Par exemple, le chou rouge peut virer du rouge ou bleu, mais également des fleurs broyées, des fruits rouges ou noirs... et c'est ainsi que, dès le 18e siècle, les chimistes ont appris à utiliser du "sirop de violette", comme ils le nommaient, pour détecter les "acides" et les "alcalis", ce que nous nommons aujourd'hui plutôt des bases.
Et c'est un fait que broyer des pétales de violette dans l'eau conduit à une solution colorée, dont la couleur change selon qu'on y ajoute par exemple du vinaigre ou du bicarbonate de sodium.
2. Vu la rareté (relatives) des violettes et l'abondance du chou rouge, on fera plutôt l'expérience de la façon suivante : on prend quelques feuilles d'un chou rouge (de ces feuilles abîmées que l'on jette souvent), on découpe ces dernières en morceaux aussi petits que possible, que l'on broie dans l'eau, et l'on filtre la solution obtenue dans un filtre à café.
On récupère alors une solution colorée, à laquelle on peut s'amuser à ajouter soit du vinaigre, soit du bicarbonate. On observe, selon les conditions, du bleu ou du rouge. Et, en alternant l'ajout des deux composés, on peut observer que ces changements de couleurs sont réversibles.
3. Ce sont les acides et les bases qui sont ici en cause. Pour les acides, on connaît le vinaigre cristal, qui est une solution presque réduite à de l'eau et à un acide nommé acide acétique. Mais les aliments contiennent aussi de l'acide tartrique, de l'acide malique (dans les pommes vertes, par exemple), de l'acide citrique (dans les citrons et oranges, par exemple), de l'acide ascorbique (ou vitamine C)... Pour les bases, elles sont plutôt moins fréquentes : on peut trouver la potasse, ou hydroxyde de potassium dans des "lessives de cendres", obtenues par filtration de cendres de cheminée et d'eau, mais en règle générale, elles sont plutôt dans le placard à détergents, telles l'ammoniaque ou la soude caustique, pour déboucher les canalisations.
4. Mais revenons à notre sirop de violette, qui était utilisé jadis pour détecter acides et bases en chimie.

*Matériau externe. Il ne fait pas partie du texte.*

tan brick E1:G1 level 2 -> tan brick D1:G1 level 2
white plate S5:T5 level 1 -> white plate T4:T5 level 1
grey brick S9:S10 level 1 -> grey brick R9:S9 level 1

Il s'obtenait par broyage des fleurs dans l'eau, mais cela n'est guère pratique, et l'on a appris à fabriquer de petites bandelettes de papier, imbibées de composés analogues à ceux qui font la couleur des violettes, et que l'on nomme des "papiers pH". Ces bandelettes prennent des couleurs qui changent en fonction de l'acidité du milieu où on les trempe, et, même si elles sont remplacées aujourd'hui par des matériels électroniques nommés pH-mètre, elles ont constitué un progrès important en chimie, parce que l'on a progressivement eu accès à des mesures quantitatives, condition du développement scientifique.

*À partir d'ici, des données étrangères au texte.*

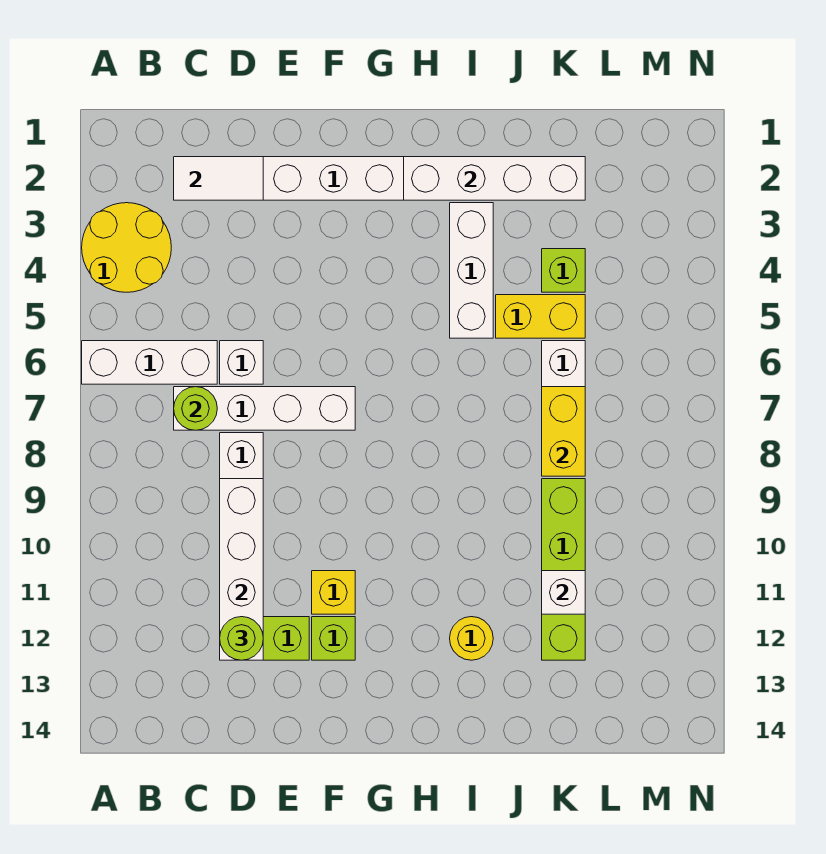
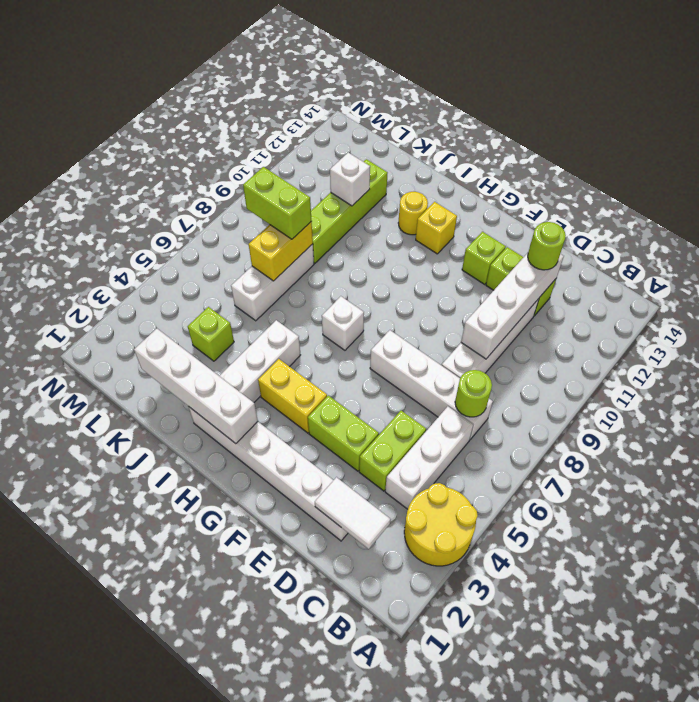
white brick A6:C6 level 1 -> white brick C4:C6 level 1
none -> lime brick D4:D5 level 1
white brick D6 level 1 -> white brick H7 level 1
none -> lime brick E4:F4 level 1
yellow brick F11 level 1 -> yellow brick H12 level 1
yellow brick J5:K5 level 1 -> yellow brick G4:H4 level 1
none -> lime brick K8:L8 level 3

Oui, on a progressivement appris à mesurer l'acidité et la basicité sur une échelle comprise entre 0 et 14. Pour les cas les plus simples, entre 0 et 7, ce sont les solutions acides, tandis que, entre 7 et 14, ce sont les solutions basiques Vers 0, ce sont des acides est très forts, très agressifs. A 7, c'est l'eau, que l'on dit neutre. Et à 14, ce sont des bases, des alcalis très puissants, telles la soude ou la potasse concentrées, où il ne ferait pas bon mettre à la main.

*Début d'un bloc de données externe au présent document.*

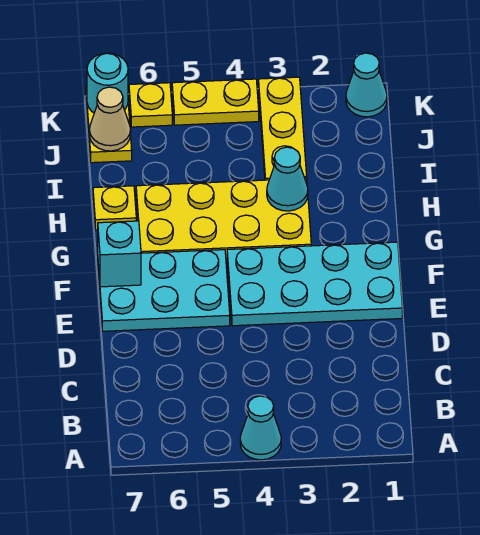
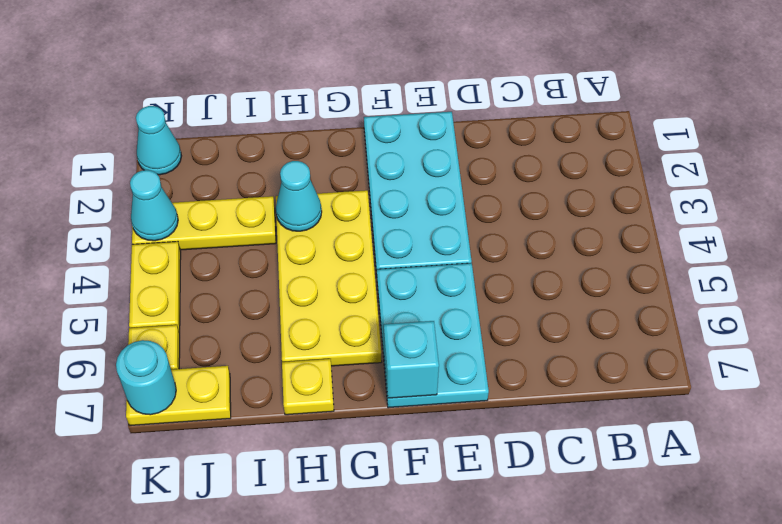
cyan cone A4 level 1 -> cyan cone K3 level 2
tan cone J7 level 2 -> none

5. Ce qu'il faut préciser, quand même, c'est qu'un acide concentré, dangereux, devient anodin quand on le dilue beaucoup. Par exemple, un morceau de fer sera complètement dissous dans de l'acide chlorhydrique concentré, et cet acide - qu'il est hors de question de boire !- a un pH proche de zéro. Inversement, on se convaincra du danger de la soude caustique en y plongeant un morceau de viande : il sera complètement dissous !
Mais ces deux produits très dilués seront sans danger : si l'on s'y prend bien, l'acide chlorhydrique sera légèrement acidulé et la soude fera une vague sensation savonneuse. D'ailleurs, le vinaigre est une solution d'acide acétique à 8 pour cent environ. Concentré, il serait terrible, mais dilué... c'est le vinaigre, lequel est moins acide que des framboises, où l'acidité est masquée par du sucre. C'est la raison pour laquelle le papier pH sera utile en cuisine : il viandra compléter le goût, pour avoir une mesure fiable de l'acidité "chimique", laquelle est la seule réellement capable de modifier les milieux, et les couleurs. On ne rencontre pas quotidiennement, en cuisine, des cas où le pH est important, mais parfois, on a intérêt à bien connaître cette notion, et notamment quand on veut maîtriser d'éventuels changement de couleur. Un artiste culinaire qui voudrait du bleu avec du chou rouge doit maîtriser le pH afin d'avoir afin d'éviter d'avoir du rouge à la place du bleu qu'il souhaite.
6. Finalement, apprenons le maniement de nos bandelettes de papier pH, puisque c'est une sorte de jeu élémentaire. On tire un petit bout de papier d'un rouleau sur lequel sont indiquées des couleurs avec des numéros 0, 1, 2, 3... jusqu'à 14. Pour utiliser le papier pH, on en prend donc quelques centimètres et on le trempe dans un liquide qui peut l'imprégner : le papier change de couleur, et l'on compare celle-ci à une gamme qui figure sur le boîtier du papier pH : c'est ainsi que, si l'on trempe le papier pH dans du vinaigre blanc, alors on verra la couleur du papier changer et, en comparant avec le code couleur sur la boîte du papier pH on verra que la couleur de la bandelette est entre celle du 2 et du 3 : le pH du vinaigre cristal est compris entre 2 et 3. Si l'on avait fait la même expérience avec une solution de bicarbonate de sodium, alors on aurait observé que la solution de bicarbonate a un pH d'environ 11 à 12.
7. Et maintenant, à vous : broyez tous les ingrédients que vous verrez dans la cuisine, et trempez-y des bandelettes de papier pH, pour avoir une idée du pH de ces ingrédients (en n'oubliant pas que les dilutions rendent les acides moins acides, et les bases moins basiques).